Oh yes, I believe we should look as "normal" as possible. I try to stay fashionable and I think for the most part I do OK. More and more though, it is getting harder to find nice clothing that is modest and fashionable, so I think if many a thirty year old looked into my closet, they might find some of it dowdy. It is comprised of mostly long dresses and skirts, true. I do not think any of them scream out "Puritan" as much as "oh, she likes to wear skirts". The point of my clothing choices is not to be Puritanical as much as I got tired of walking by a man and getting that "look". It is not a pleasant form of attention and it is disrespectful. Actually, it makes me sick to the pit of my stomach. When I go out with my husband and children, I want them to see a respectful family.The truth is, I do not want too much attention from my appearance, I just want to blend in, go about my daily business unhindered. So I will take slightly dowdy.

I know many who totally follow the rules of some writing that a priest wrote in the 20's about how women should dress. It is fine if people want to stay covered, I have no problem with that. It is hard because I know every five seconds they are assessing "look how immodest she is, look how she is dressed"-it puts me back to wondering if what I am wearing is acceptable...I am not sure how Christian that is in philosophy and there is something to be said about why the Church does not require a dress code.

May 14, 2003

Weirdness

My kids have taken to waking up very early in the morning, and watching French cooking shows before school. I wake up to:
Rosey-Posey:"Wow, look at all the butter they use. Hey, they are putting wine in that Coq Au Vin, can kids eat that?"
Posco:"I don't think so, wine is not for kids. I want to eat the chicken stuffed with spinach, but man all that butter! I can't believe it."
Rosey-Posey:"Oh look what they are doing with those apples! And caramel and nuts."
Posco:"Mmmm, nuts! Ooh and clams, I love clams!"
Enter Mom
Rosey-Posey:"Oh Mommy, Good Morning! You should go to Epicurious.com and get a recipe from there! It looks so good even though they use soooo much butter!"
Posco:"Yeah, butter-like a whole thing!"

March 4, 2003

Little things

Little things

Hambet had a good checkup this morning. He's chugging right along on his height and weight (25th and 5th percentile) curves. The doctor did not tell me I was crazy when I produced my little spreadsheet of words, which now has 229 entries and is still an undercount. (Today's new word: "robot.")
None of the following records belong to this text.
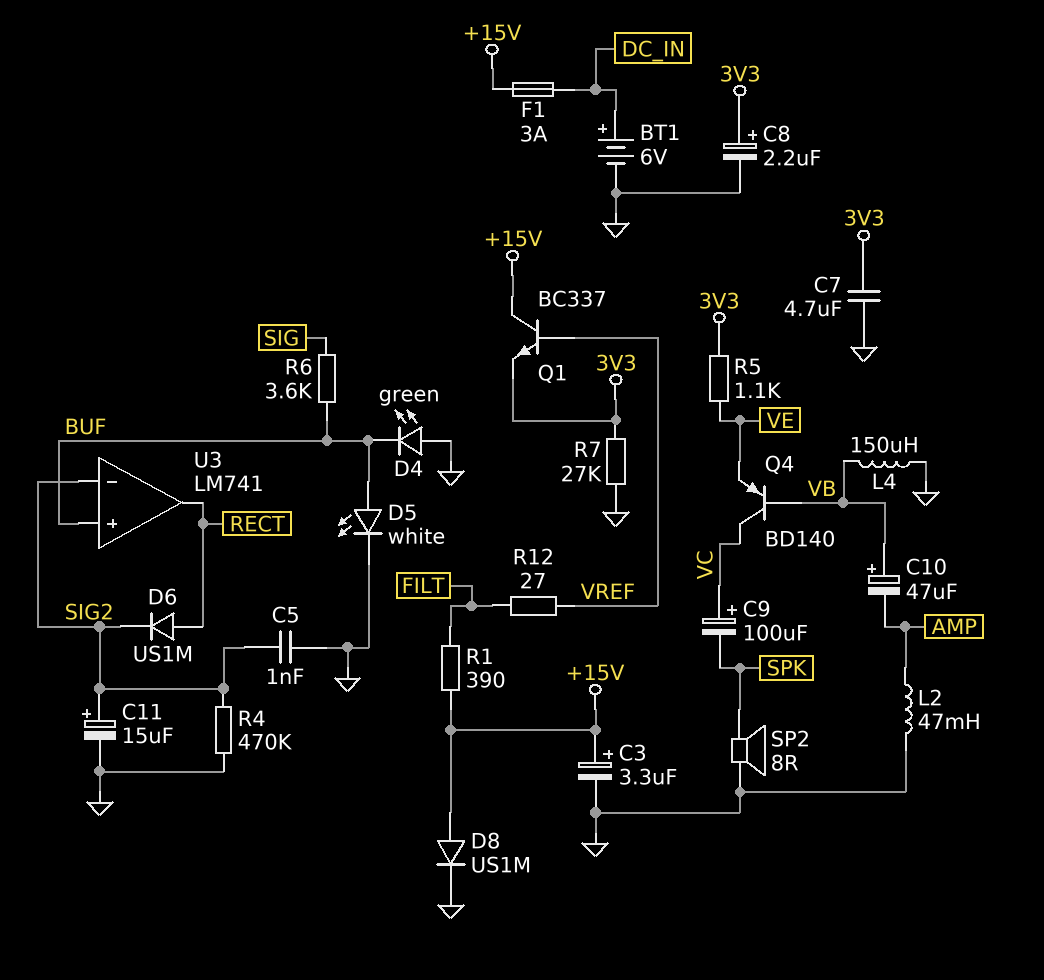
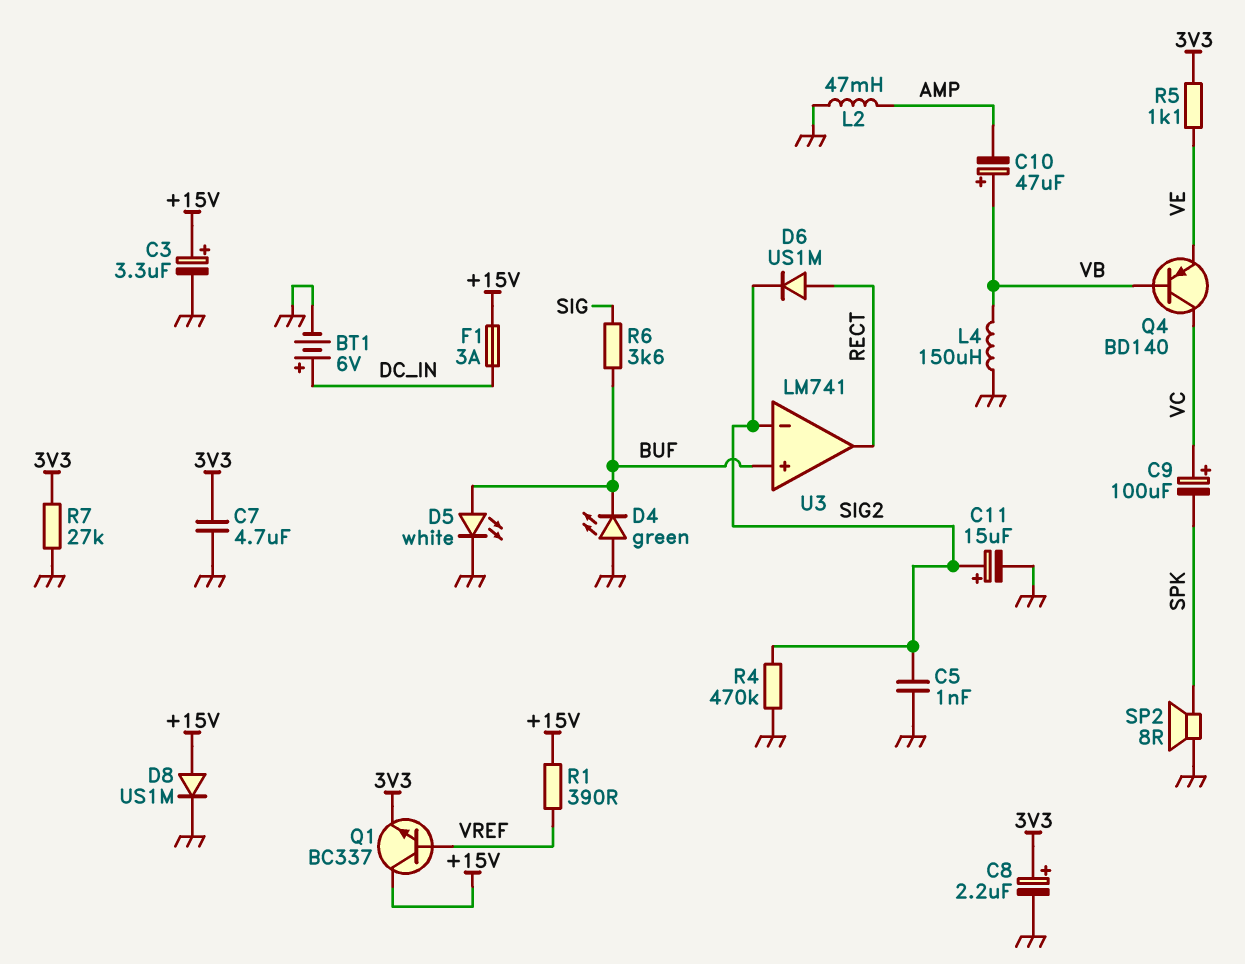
R1: 390 (+15V, FILT) -> 390 (+15V, VREF)
R12: 27 (FILT, VREF) -> none

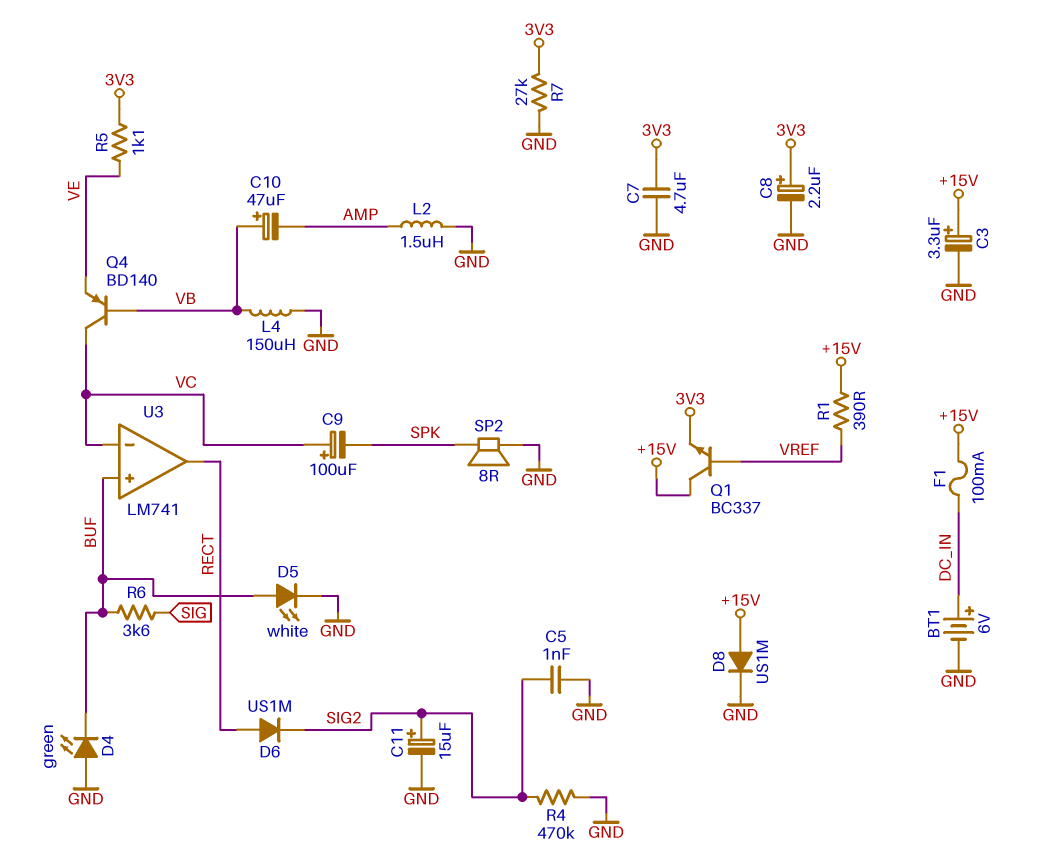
F1: 3A (+15V, DC_IN) -> 100mA (+15V, DC_IN)
L2: 47mH (AMP, GND) -> 1.5uH (AMP, GND)
U3 pin in-: SIG2 -> VC

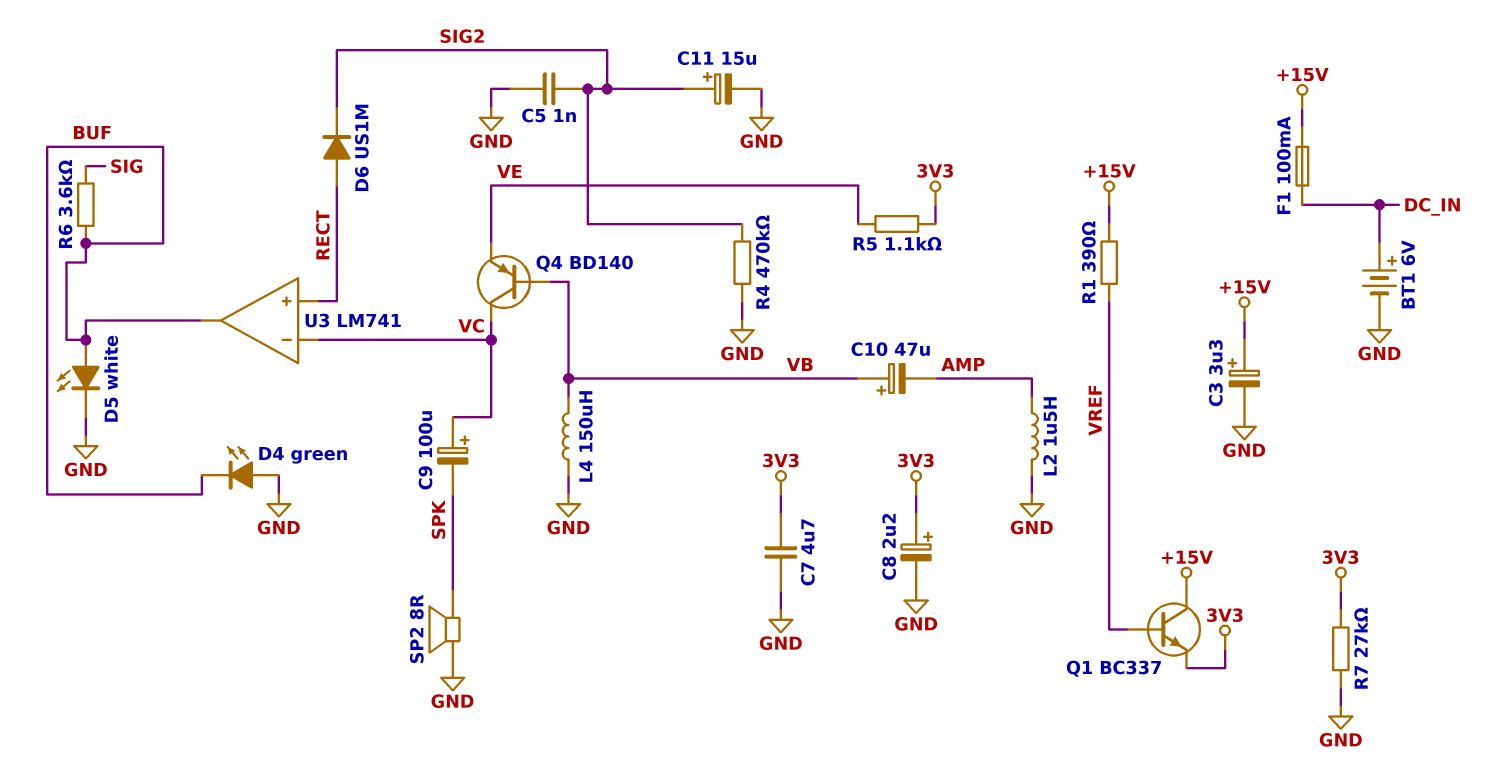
D8: diode US1M (A +15V, K GND) -> none
U3 pin in+: BUF -> RECT
U3 pin out: RECT -> BUF

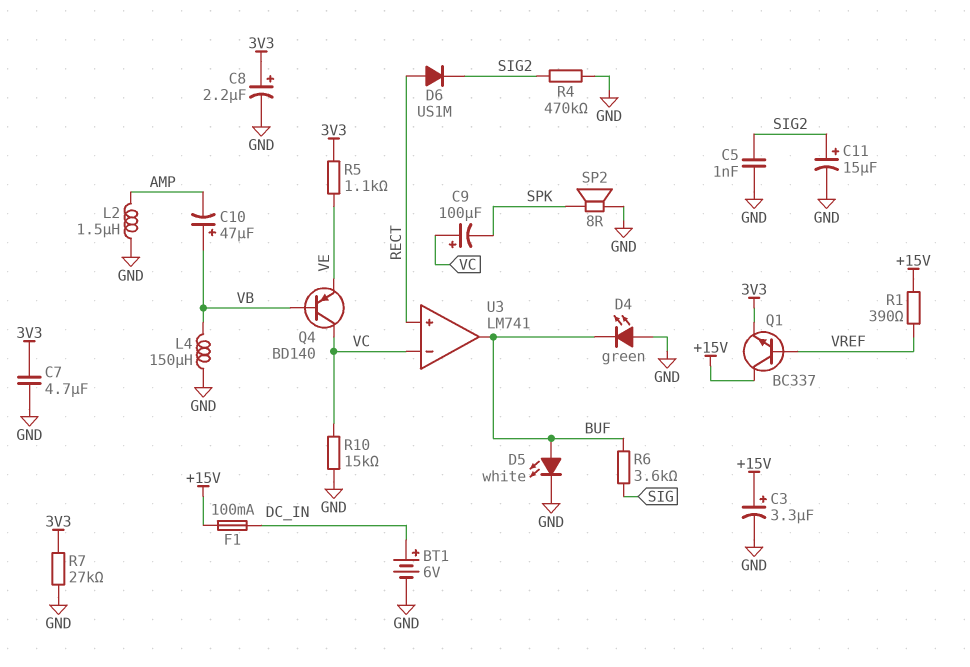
R10: none -> 15k (GND, VC)

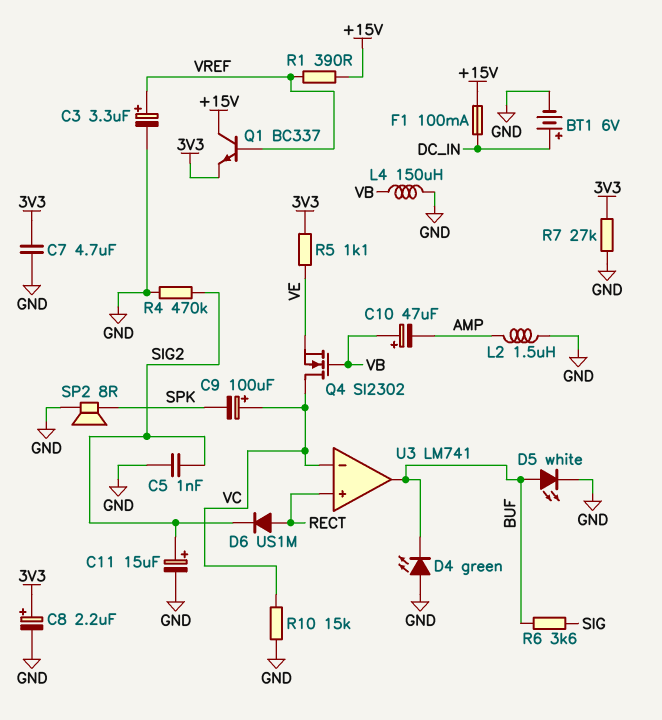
C3: 3.3uF (plus +15V, minus GND) -> 3.3uF (plus VREF, minus GND)
Q4: PNP BD140 (B VB, C VC, E VE) -> NMOS SI2302 (G VB, D VC, S VE)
The little adventurer has noticed that I have a stash of chocolate revel bars in the freezer door, and has figured out how to push a chair over to the freezer, open the freezer, and help himself. He has not figured out yet that chanting "cookie, cookie, cookie" during the expedition is a good way to get busted.
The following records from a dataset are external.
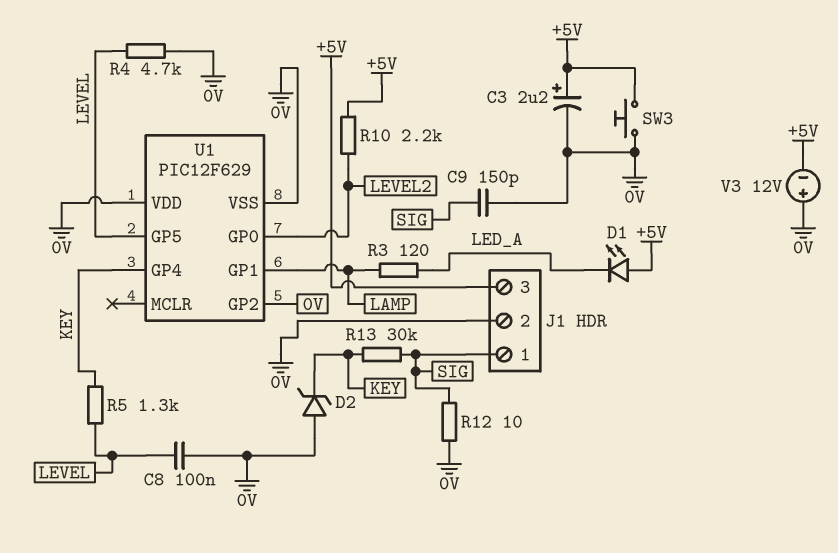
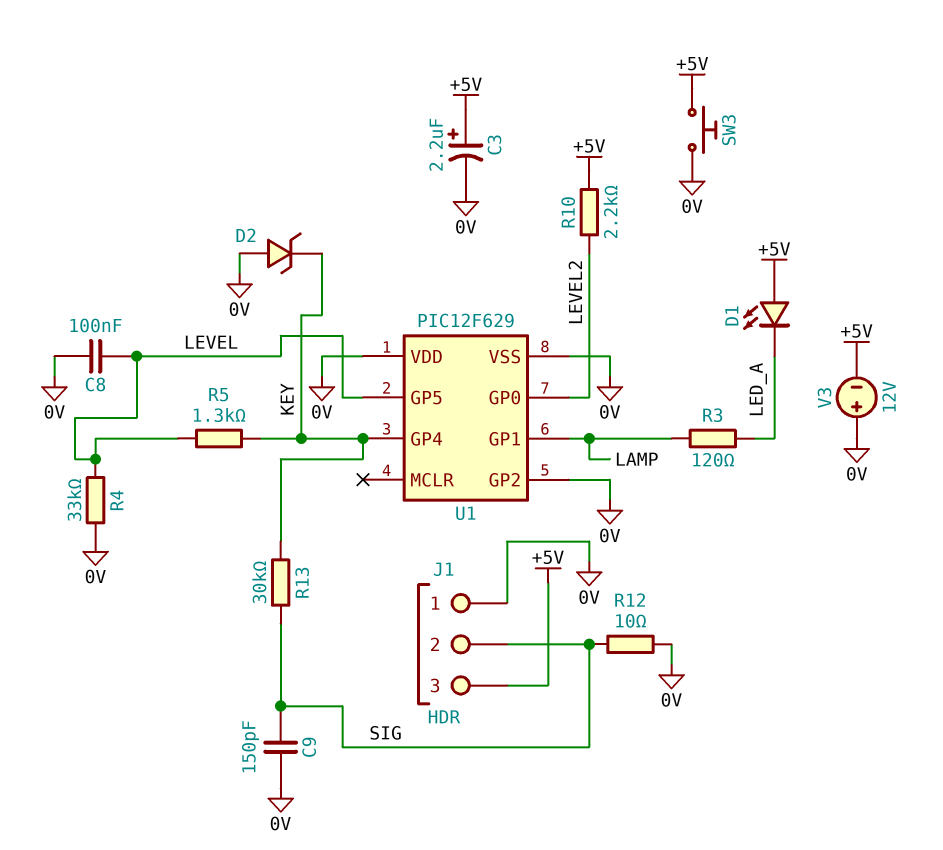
J1 pin 1: SIG -> 0V
J1 pin 2: 0V -> SIG
R4: 4.7k (0V, LEVEL) -> 33k (0V, LEVEL)

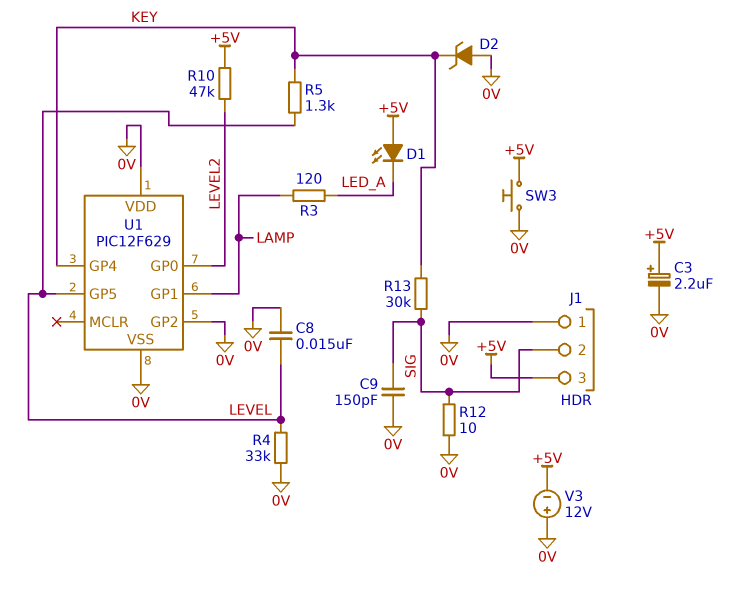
C8: 100nF (0V, LEVEL) -> 15nF (0V, LEVEL)
R10: 2.2k (+5V, LEVEL2) -> 47k (+5V, LEVEL2)

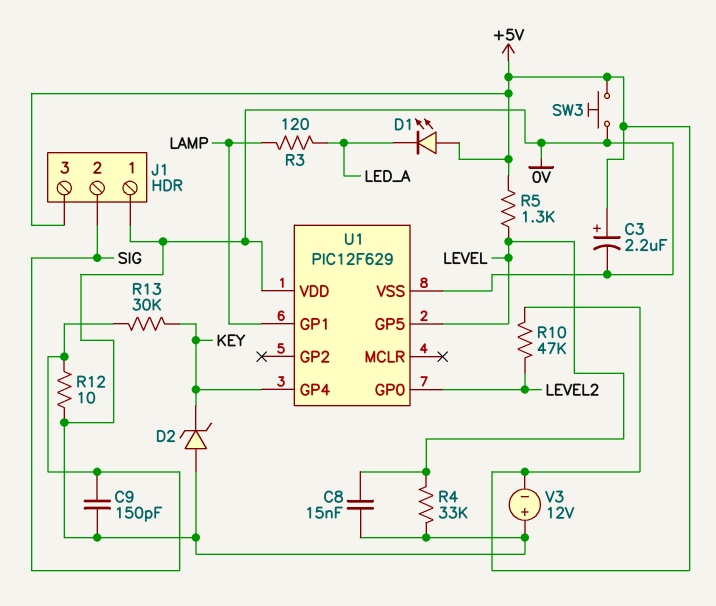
R5: 1.3k (KEY, LEVEL) -> 1.3k (+5V, LEVEL)
U1 pin GP2: 0V -> none

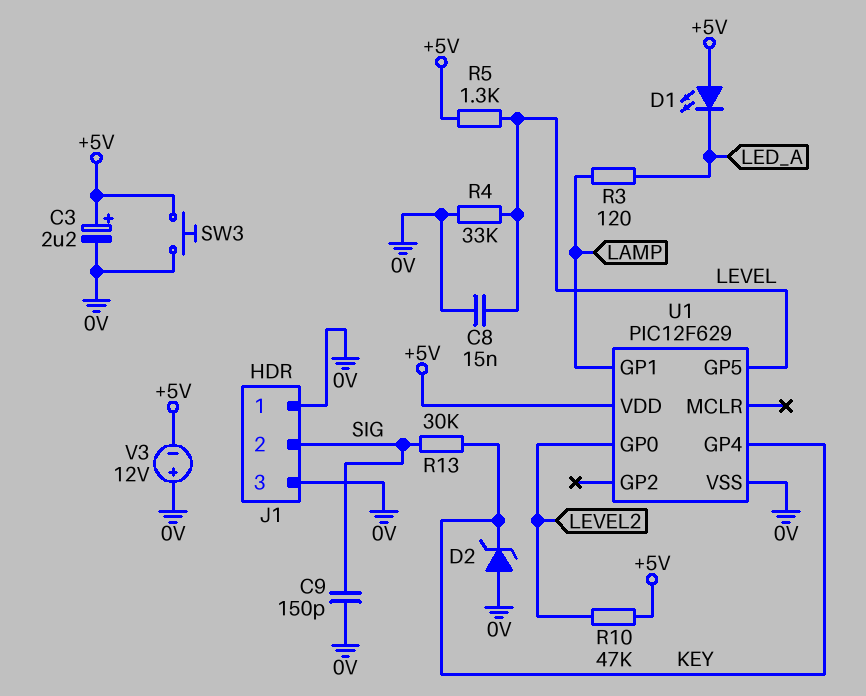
J1 pin 3: +5V -> 0V
R12: 10 (0V, SIG) -> none
U1 pin VDD: 0V -> +5V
Dylan has paid us the compliment of a permalink -- thanks! He links to a nice NRO article on Mr. Rogers, written on the occasion of Mr R's retirement.

Thanks also to Brasilianista Aspirante for her permalink!

February 3, 2003

Rosey Posey mysteriously left this recipe on my fridge:

Feel Good Recipe

3 Cups of baby's giggles 2 1/2 Cups of sunshine 1 Cup of kissies 1 Cup of huggies 1/2 Cup of happiness Put ingredients into a tiny bottle, shake it up, done! For sick days, grouchiness, rainy days and much more!

Speaking of recipes, I attempted to make pizza dough, and the same smooshy thing happened to it again. What's the deal. Oh well, dh and the kids will just have to settle for roast beef with Yorkshire pudding, brown gravy and green beans.

Two cynical mommies

Pansy, apparently you weren't the first to be taken in by that deceitful kangaroo; on Friday I was hearing on the radio that there have been many other complaints from parents suckered in in exactly the same way. Apparently the makers of this digitally animated bait-and-switch scam tweaked and snipped and twiddled until they got that PG rating. The MPAA ratings are such a joke.